Q: A continuous quality improvement organization promotes vigorous education and

training/retraining in order to

A. restructure internal jobs.

B. reduce the need for competency testing.

C. promote harmony within the organization.

D. acquire new knowledge and new skills.

Answer:

RATIONALES:

A. The purpose of continuous quality improvement within an organization is to reduce risks and

improve the quality of care and patient safety. Restructuring internal jobs would not be a result

of a highly reliable organization with a continuous quality improvement program and processes.

B. Continuous Quality Improvement (CQI) is a process of creating an

environment in which management and workers strive to create constantly improving quality. A

successful quality improvement program is one that inspires people to learn, but still requires

competency testing.

C. Promoting harmony is not a goal of continuous quality improvement.
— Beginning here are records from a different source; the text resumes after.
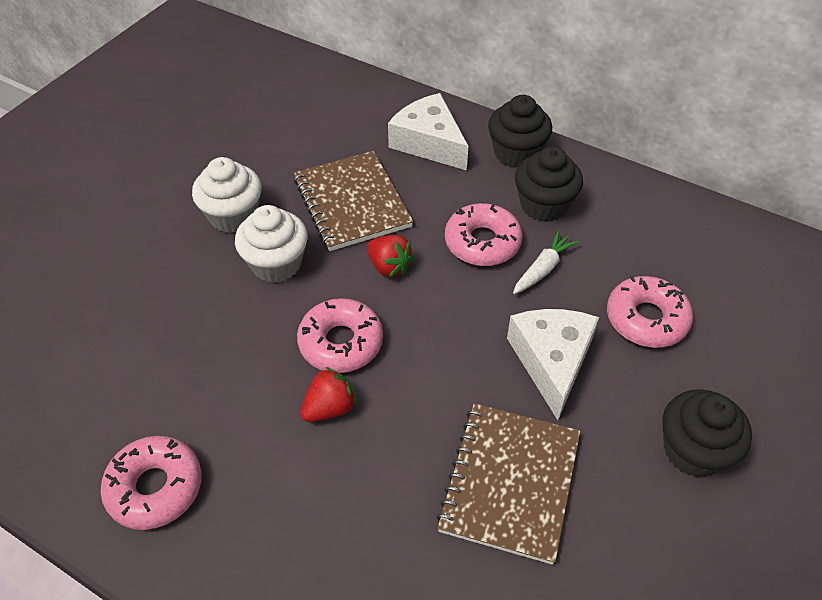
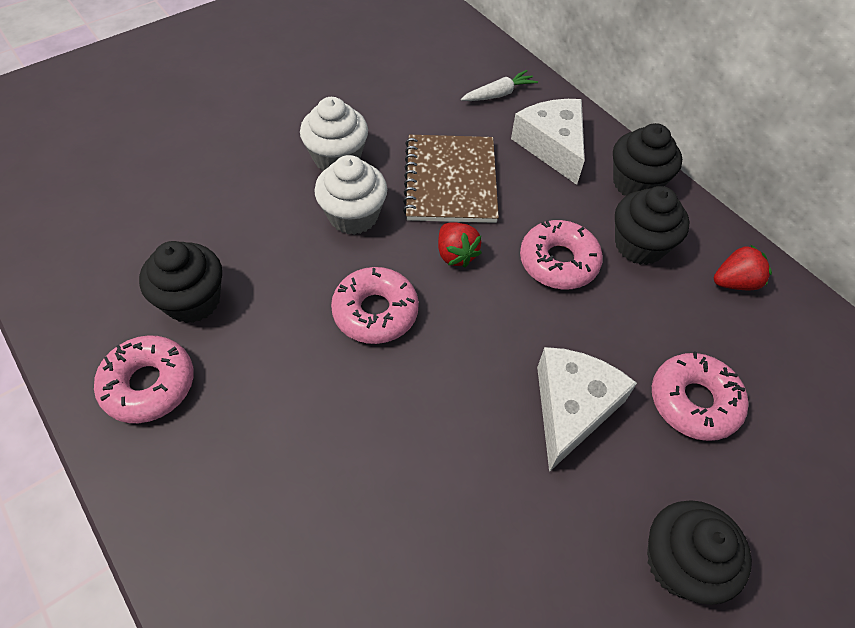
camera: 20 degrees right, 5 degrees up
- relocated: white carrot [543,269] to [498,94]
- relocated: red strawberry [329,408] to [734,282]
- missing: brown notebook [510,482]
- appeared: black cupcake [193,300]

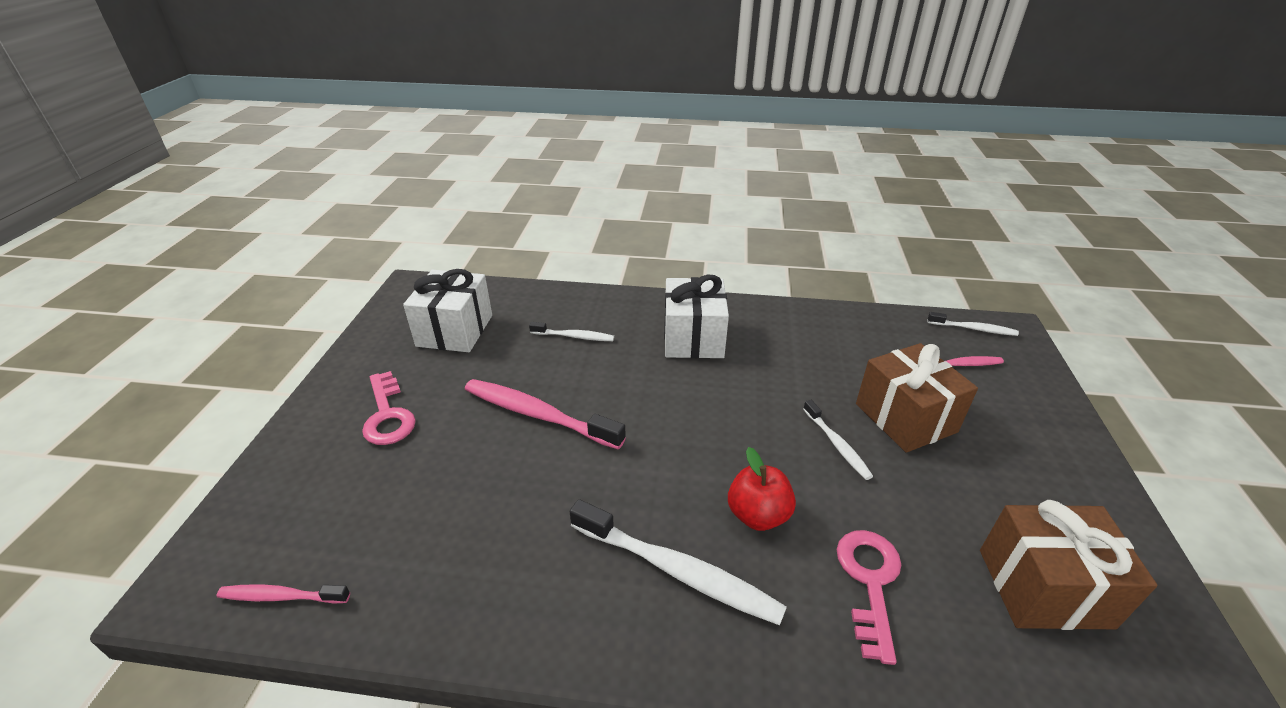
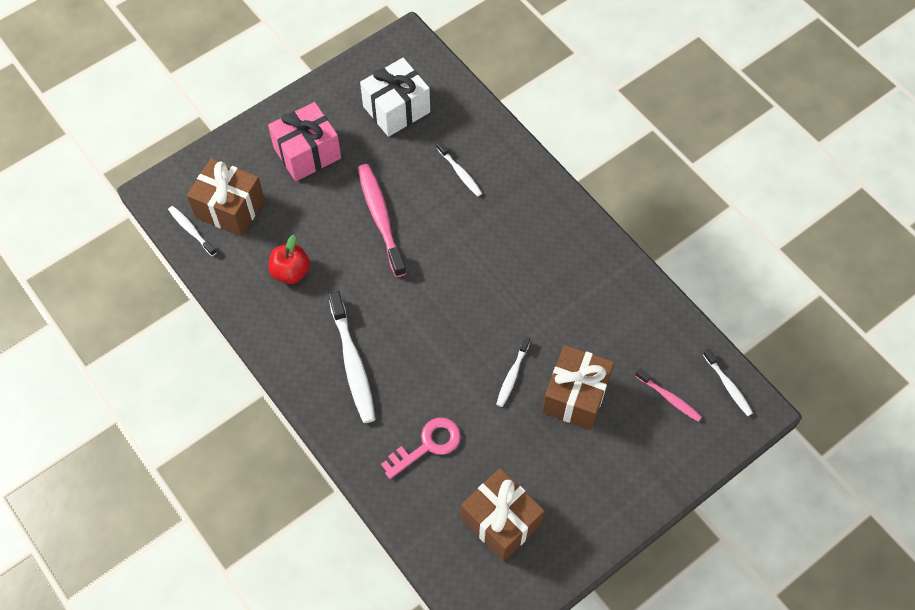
camera: 45 degrees right, 25 degrees up
- missing: white gift [693,338]
- exchanged: pink key [388,415] to pink gift [307,153]
- relocated: red apple [758,515] to [291,272]
- colour: pink toothbrush [282,596] to white toothbrush [191,230]
- appeared: brown gift [230,208]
D. As the stem of the question identifies a component of continuous quality improvement as one

that promotes education and training, this will yield new knowledge and skills.

Q: Which of the following is essential to an effective quality council?

A. involvement of leadership

B. consultation of the legal advisor

C. participation of the strategic planning committee

D. direction from the organization's quality department

Answer:

RATIONALES:

A. Leadership involvement promotes an effective quality council through resource and support

allocation to achieve objectives.

B. A legal advisor is not commonly a member of a quality council.

C. A strategic planning committee is not commonly a component of a quality council.

D. The quality department may provide input, but not necessarily direction, to a quality council.